Jun 12, 2011

Using csync2 for security-sensitive paths

Usually I was using fabric to clone similar stuff to many machines, but since I've been deploying csync2 everywhere to sync some web templates and I'm not the only one introducing changes, it ocurred to me that it'd be great to use it for scripts as well.
Problem I see there is security - most scripts I need to sync are cronjobs executed as root, so updating some script one one (compromised) machine with "rm -Rf /*" and running csync2 to push this change to other machines will cause a lot of trouble.

So I came up with simple way to provide one-time keys to csync2 hosts, which will be valid only when I want them to.

Idea is to create FIFO socket in place of a key on remote hosts, then just pipe a key into each socket while script is running on my dev machine. Simpliest form of such "pipe" I could come up with is an "ssh host 'cat >remote.key.fifo'", no fancy sockets, queues or protocols.
That way, even if one host is compromised changes can't be propagnated to other hosts without access to fifo sockets there and knowing the right key.
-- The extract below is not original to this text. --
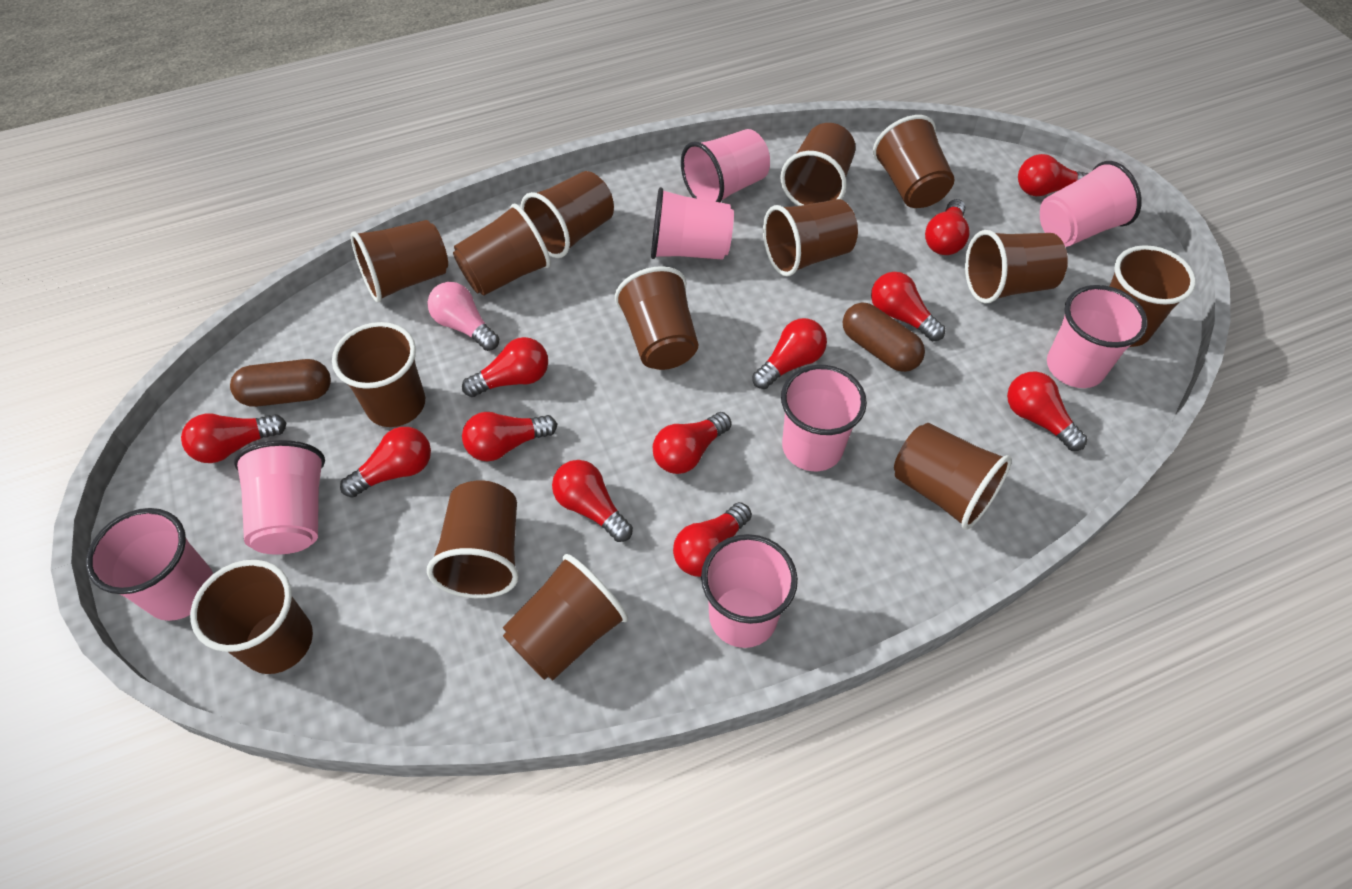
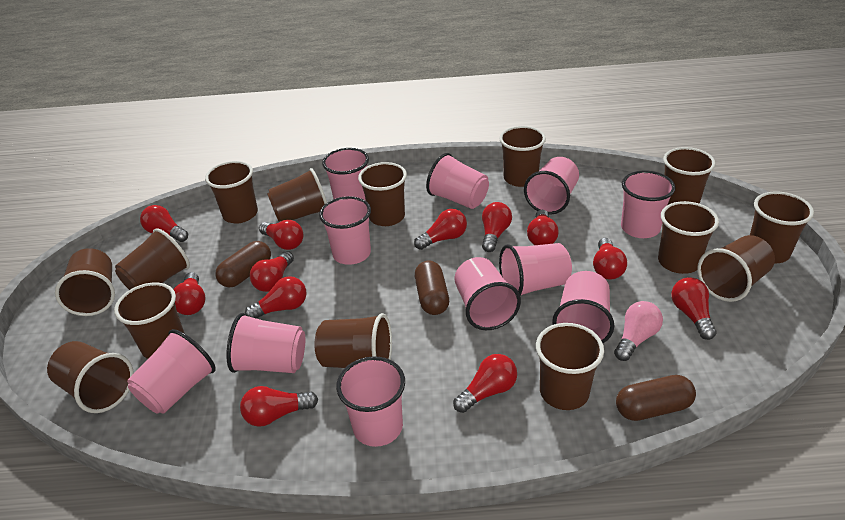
brown capsule: 2 -> 3
pink cup: 8 -> 11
Plus running sync for that "privileged" group accidentally will just result in a hang 'till the script will push data to fifo socket - nothing will break down or crash horribly, just wait.
Key can be spoofed of course, and sync can be timed to the moment the keys are available, so the method is far from perfect, but it's insanely fast and convenient.
Implementation is fairly simple twisted eventloop, spawning ssh processes (guess twisted.conch or stuff like paramiko can be used for ssh implementation there, but neither performance nor flexibility is an issue with ssh binary).
Script also (by default) figures out the hosts to connect to from the provided group name(s) and the local copy of csync2 configuration file, so I don't have to specify keep separate list of these or specify them each time.
As always, twisted makes it insanely simple to write such IO-parallel loop.

csync2 can be configured like this:

group sbin_sync {
    host host1 host2;
    key /var/lib/csync2/privileged.key;
    include /usr/local/sbin/*.sh

And then I just run it with something like "./csync2_unlocker.py sbin_sync" when I need to replicate updates between hosts.